ワレリー・ゲルギエフ(指揮) マリインスキー歌劇場管弦楽団

名匠たちによる予測不能なバトル!?


 今秋、2年ぶりに来日するゲルギエフ&マリインスキー歌劇場管。昨年、あのパンチの効いたエネルギッシュな舞台に接することがかなわなかったので、リスナーの“欲求不満”も溜まっているはずだ。実は筆者も、彼らの逞しい生命力に心洗われたい一人なのだ。
 秋の来日で用意された2つのプログラムは、そんなファンの渇望を癒すに十分なものだ。サントリーホールでの2公演のうち、まず10月14日には前半にネルソン・フレイレをソリストに迎えてブラームスの「ピアノ協奏曲第2番」。フレイレといえば同じ南米出身のアルゲリッチとの当意即妙のデュオでも有名だが、本来は硬質なタッチ、スケールの大きな演奏で魅せてくれるピアニスト。シャイー&ゲヴァントハウス管と録音したブラームスの協奏曲集は発表当時主要なレコード賞を総ナメにした名演だが、今回はゲヴァントハウスに劣らず音が大きく重いマリインスキー管が相手だ。強烈なぶつかり合いが繰り広げられるのではないか。
 後半はゲルギエフが得意とするショスタコーヴィチの交響曲から第8番。全5楽章からなる骨太の構成と重苦しい曲想は、第二次大戦下という作曲当時の時世を反映している。そんな時代にタイムスリップするかのように、ゲルギエフはホールを緊張感の張りつめた空間へと塗り替えることだろう。
 翌15日は“伝家の宝刀”ともいうべきストラヴィンスキー3大バレエの一挙上演が控える。
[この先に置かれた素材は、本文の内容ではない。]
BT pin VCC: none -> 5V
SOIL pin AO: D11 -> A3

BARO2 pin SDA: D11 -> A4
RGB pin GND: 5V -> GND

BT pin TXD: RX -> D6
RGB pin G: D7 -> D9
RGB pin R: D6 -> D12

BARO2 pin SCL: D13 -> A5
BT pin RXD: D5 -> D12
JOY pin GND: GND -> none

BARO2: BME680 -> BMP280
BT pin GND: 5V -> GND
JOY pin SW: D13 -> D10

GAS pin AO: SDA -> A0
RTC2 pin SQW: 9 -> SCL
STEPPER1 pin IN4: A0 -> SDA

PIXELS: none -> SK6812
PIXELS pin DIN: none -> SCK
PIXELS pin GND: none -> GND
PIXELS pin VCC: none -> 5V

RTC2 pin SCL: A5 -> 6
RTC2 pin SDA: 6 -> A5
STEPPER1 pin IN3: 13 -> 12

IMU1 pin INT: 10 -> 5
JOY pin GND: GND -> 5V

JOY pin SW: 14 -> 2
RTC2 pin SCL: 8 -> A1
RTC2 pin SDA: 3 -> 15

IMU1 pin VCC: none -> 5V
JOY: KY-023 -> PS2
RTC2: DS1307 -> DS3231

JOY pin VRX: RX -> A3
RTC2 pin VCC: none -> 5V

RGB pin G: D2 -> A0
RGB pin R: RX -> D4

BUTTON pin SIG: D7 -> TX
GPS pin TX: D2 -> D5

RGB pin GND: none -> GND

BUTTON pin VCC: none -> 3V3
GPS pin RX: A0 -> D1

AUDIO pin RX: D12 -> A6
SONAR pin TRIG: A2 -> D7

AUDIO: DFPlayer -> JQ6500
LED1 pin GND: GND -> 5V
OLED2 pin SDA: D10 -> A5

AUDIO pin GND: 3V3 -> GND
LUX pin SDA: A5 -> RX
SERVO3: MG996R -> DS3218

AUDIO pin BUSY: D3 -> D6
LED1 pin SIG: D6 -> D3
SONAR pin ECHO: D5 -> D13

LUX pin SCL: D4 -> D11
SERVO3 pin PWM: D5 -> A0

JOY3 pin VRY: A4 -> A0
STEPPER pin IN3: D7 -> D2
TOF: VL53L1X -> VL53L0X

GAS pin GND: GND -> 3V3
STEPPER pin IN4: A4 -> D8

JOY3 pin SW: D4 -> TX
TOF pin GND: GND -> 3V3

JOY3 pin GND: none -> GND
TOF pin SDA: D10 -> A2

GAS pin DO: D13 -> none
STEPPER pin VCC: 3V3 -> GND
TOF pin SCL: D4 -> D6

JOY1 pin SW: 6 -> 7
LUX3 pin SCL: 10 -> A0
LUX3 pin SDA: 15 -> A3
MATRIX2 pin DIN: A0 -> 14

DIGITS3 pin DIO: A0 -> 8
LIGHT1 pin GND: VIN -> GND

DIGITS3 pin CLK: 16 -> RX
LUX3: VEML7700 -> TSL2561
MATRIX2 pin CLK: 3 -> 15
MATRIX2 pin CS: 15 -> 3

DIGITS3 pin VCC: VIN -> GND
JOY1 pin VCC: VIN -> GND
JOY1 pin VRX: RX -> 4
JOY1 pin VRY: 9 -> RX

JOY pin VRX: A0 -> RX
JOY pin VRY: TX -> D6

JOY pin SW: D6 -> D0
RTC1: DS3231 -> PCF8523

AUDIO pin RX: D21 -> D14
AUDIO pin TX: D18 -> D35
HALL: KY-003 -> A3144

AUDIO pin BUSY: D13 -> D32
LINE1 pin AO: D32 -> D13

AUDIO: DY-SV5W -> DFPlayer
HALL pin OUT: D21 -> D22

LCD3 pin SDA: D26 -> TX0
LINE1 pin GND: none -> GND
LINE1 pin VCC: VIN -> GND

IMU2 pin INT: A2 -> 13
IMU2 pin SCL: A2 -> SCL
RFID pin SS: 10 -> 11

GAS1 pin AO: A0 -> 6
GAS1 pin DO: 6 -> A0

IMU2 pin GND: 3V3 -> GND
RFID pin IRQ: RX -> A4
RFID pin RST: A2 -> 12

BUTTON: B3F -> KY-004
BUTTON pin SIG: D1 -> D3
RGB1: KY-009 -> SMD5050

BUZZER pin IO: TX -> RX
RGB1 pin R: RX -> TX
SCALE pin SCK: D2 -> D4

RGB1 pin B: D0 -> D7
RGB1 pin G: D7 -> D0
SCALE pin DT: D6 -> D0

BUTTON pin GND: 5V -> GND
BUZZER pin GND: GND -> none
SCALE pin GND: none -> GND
「火の鳥」「ペトルーシュカ」「春の祭典」すべて原典版というメインディッシュ3品のような凄いコースができるのも、たぶん彼らだけだ。
文:江藤光紀
(ぶらあぼ + Danza inside 2014年9月号から)

10/14(火)19:00、10/15(水)19:00 サントリーホール
問:ジャパンアーツぴあ03-5774-3040
http://www.japanarts.co.jp

他公演
10/9(木)熊本県立劇場コンサートホール
10/10(金)福岡シンフォニーホール
10/11(土)ザ・シンフォニーホール
10/12(日)石川県立音楽堂コンサートホール
10/16(木)愛知県芸術劇場コンサートホール
10/17(金)NHKホール
10/18(土)所沢市民文化センターミューズアークホール
全国公演の詳細は(http://www.japanarts.co.jp)でご確認ください。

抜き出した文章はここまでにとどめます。